Since its approval in 2011, the multiple sclerosis drug fingolimod (Gilenya) has already undergone three early benefit assessments, all of which were mainly based on the approval study TRANSFORMS. After a new modification of the therapeutic indication by the regulatory authorities, the Federal Joint Committee (G-BA) again commissioned the German Institute for Quality and Efficiency in Health Care (IQWiG) to examine the added benefit of the drug in accordance with the Act on the Reform of the Market for Medicinal Products (AMNOG).
This assessment exclusively dealt with patients with highly active relapsing remitting multiple sclerosis (RRMS) who have not responded to a full and adequate course with at least one other disease-modifying treatment. According to the current assessment, an added benefit of fingolimod in comparison with the appropriate comparator therapies is not proven for these patients.

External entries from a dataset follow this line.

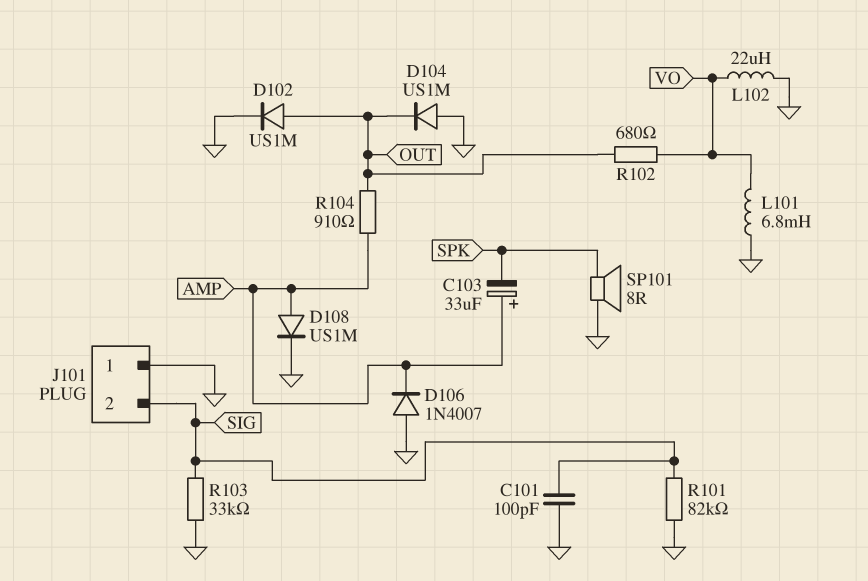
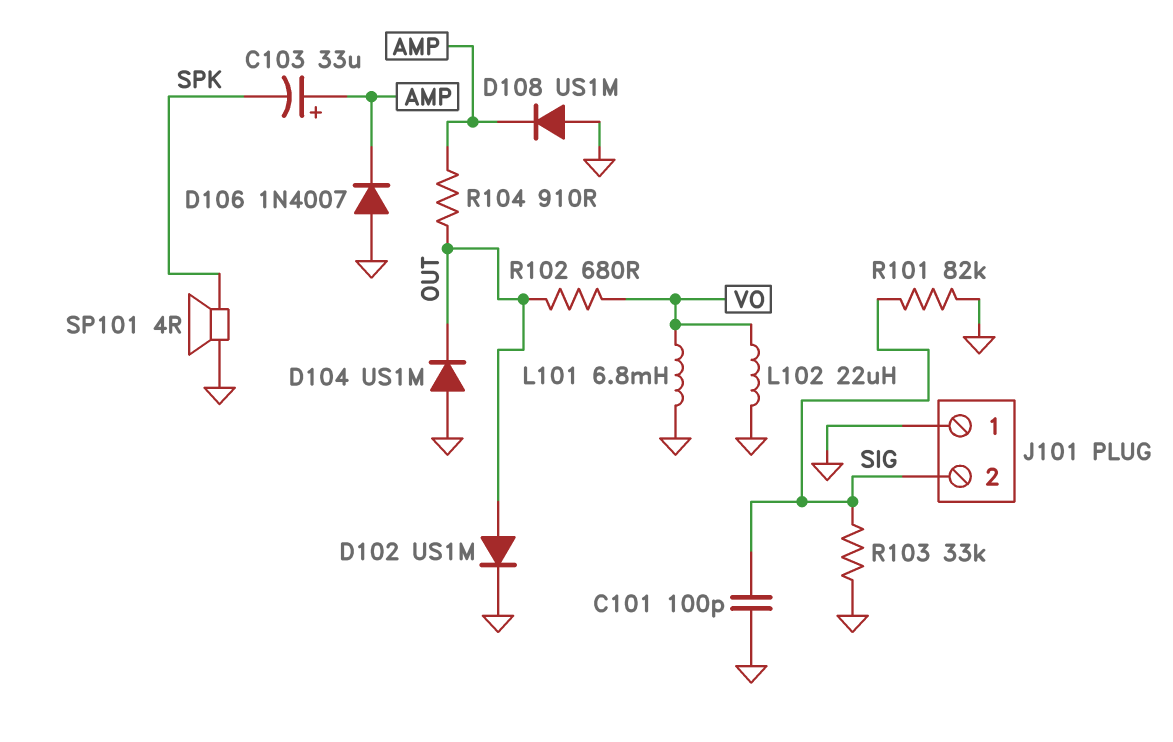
D108: diode US1M (A AMP, K GND) -> diode US1M (A GND, K AMP)
SP101: speaker 8R (GND, SPK) -> speaker 4R (GND, SPK)

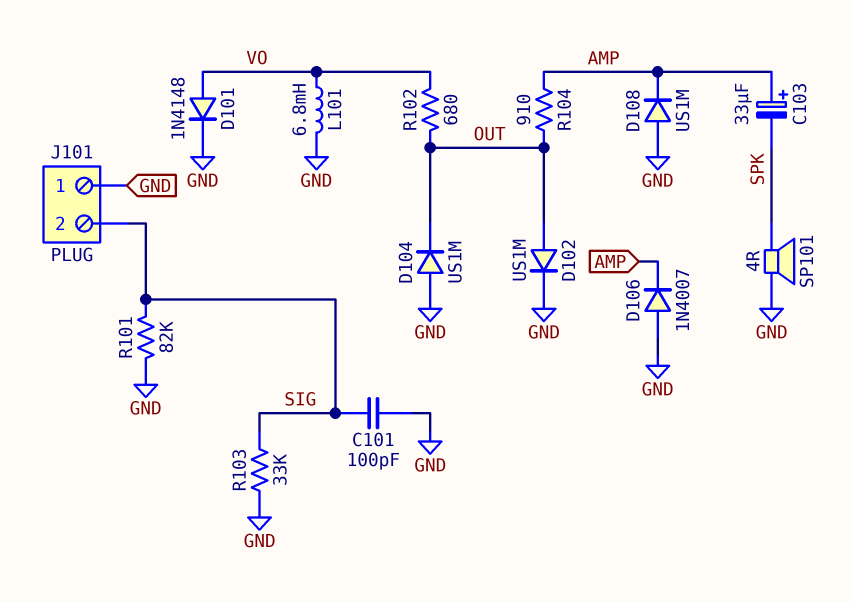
D101: none -> diode 1N4148 (A VO, K GND)
L102: 22uH (GND, VO) -> none

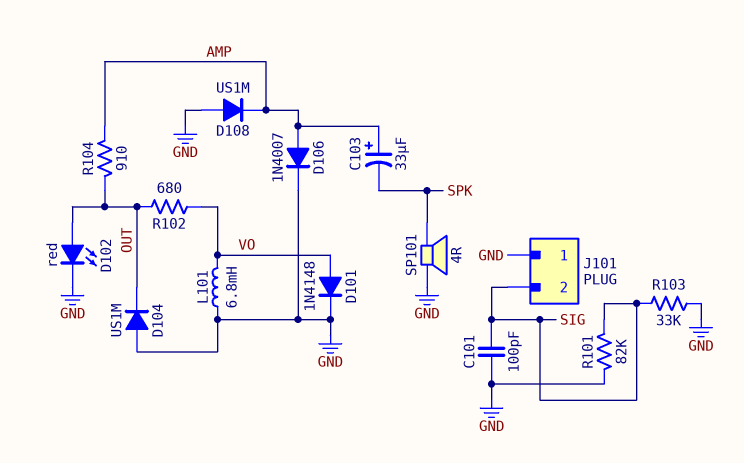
D102: diode US1M (A OUT, K GND) -> LED red (A OUT, K GND)
D106: diode 1N4007 (A GND, K AMP) -> diode 1N4007 (A AMP, K GND)

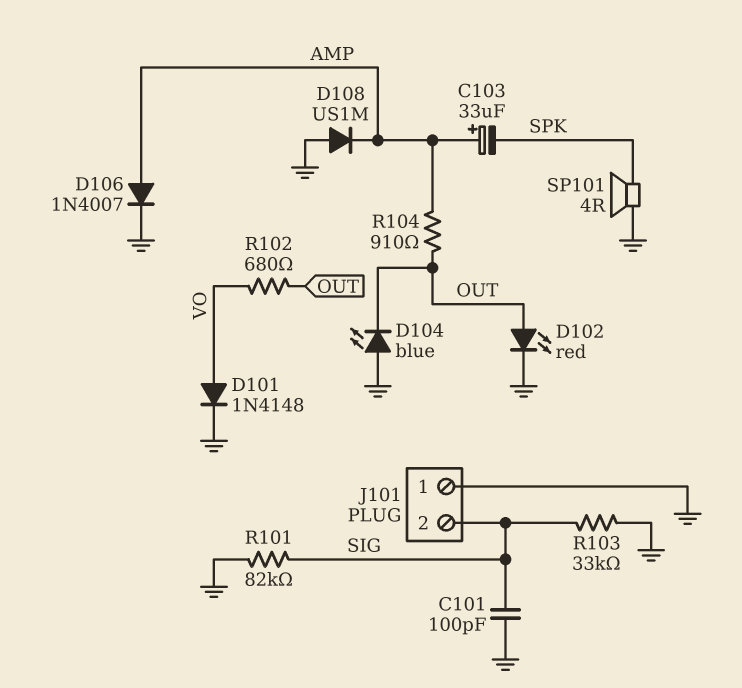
D104: diode US1M (A GND, K OUT) -> LED blue (A GND, K OUT)
L101: 6.8mH (GND, VO) -> none

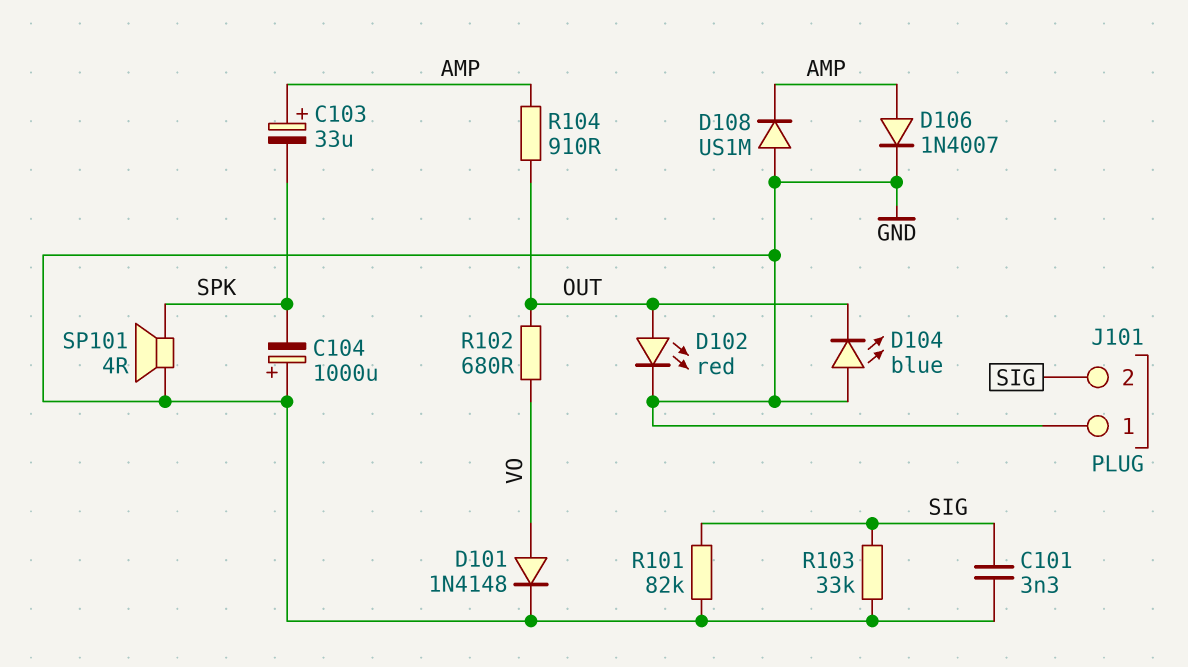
C101: 100pF (GND, SIG) -> 3.3nF (GND, SIG)
C104: none -> 1000uF (plus GND, minus SPK)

Therapeutic indication modified again
In October 2015, the therapeutic indication of fingolimod was modified again. Hence a new assessment became necessary that only dealt with patients with highly active RRMS despite full previous treatment with at least one disease-modifying therapy (e.g. interferon beta or glatiramer acetate). Previous diagnostic criteria for “highly active” were eliminated, and prior therapy no longer had to have a minimum duration of one year.
Previous assessments had resulted in an added benefit in comparison with the comparator therapy interferon beta for two patient groups: those with rapidly evolving severe RRMS and those who have not yet received full previous treatment with interferon beta. The current assessment has not dealt with these two therapeutic indications: On the one hand, the modified therapeutic indication does not relate to patients with rapidly evolving RRMS. On the other, due to the modification of the therapeutic indication, fingolimod is no longer approved for patients who have not yet received full treatment with interferon beta.
Data availability unchanged
For the newly defined patient group, the drug manufacturer in its dossier only presented data from the approval study TRANSFORMS that it had already submitted in a previous procedure. Neither the elimination of the diagnostic criteria nor the change in the minimum duration of a full previous treatment had influenced this definition.
Added benefit not proven in the new therapeutic indication
Hence the result concurs with the assessment from 2014 on this therapeutic indication: There was no hint of greater benefit or harm of fingolimod in comparison with the appropriate comparator therapy for any of the patient-relevant outcomes investigated.
The result remains the same: An added benefit of fingolimod in comparison with the appropriate comparator therapies is not proven for patients with highly active RRMS despite full previous treatment with at least one disease-modifying therapy.
G-BA decides on the extent of added benefit
This dossier assessment is part of the early benefit assessment according to AMNOG supervised by the G-BA. After publication of the dossier assessment, the G-BA conducts a commenting procedure and makes a final decision on the extent of the added benefit.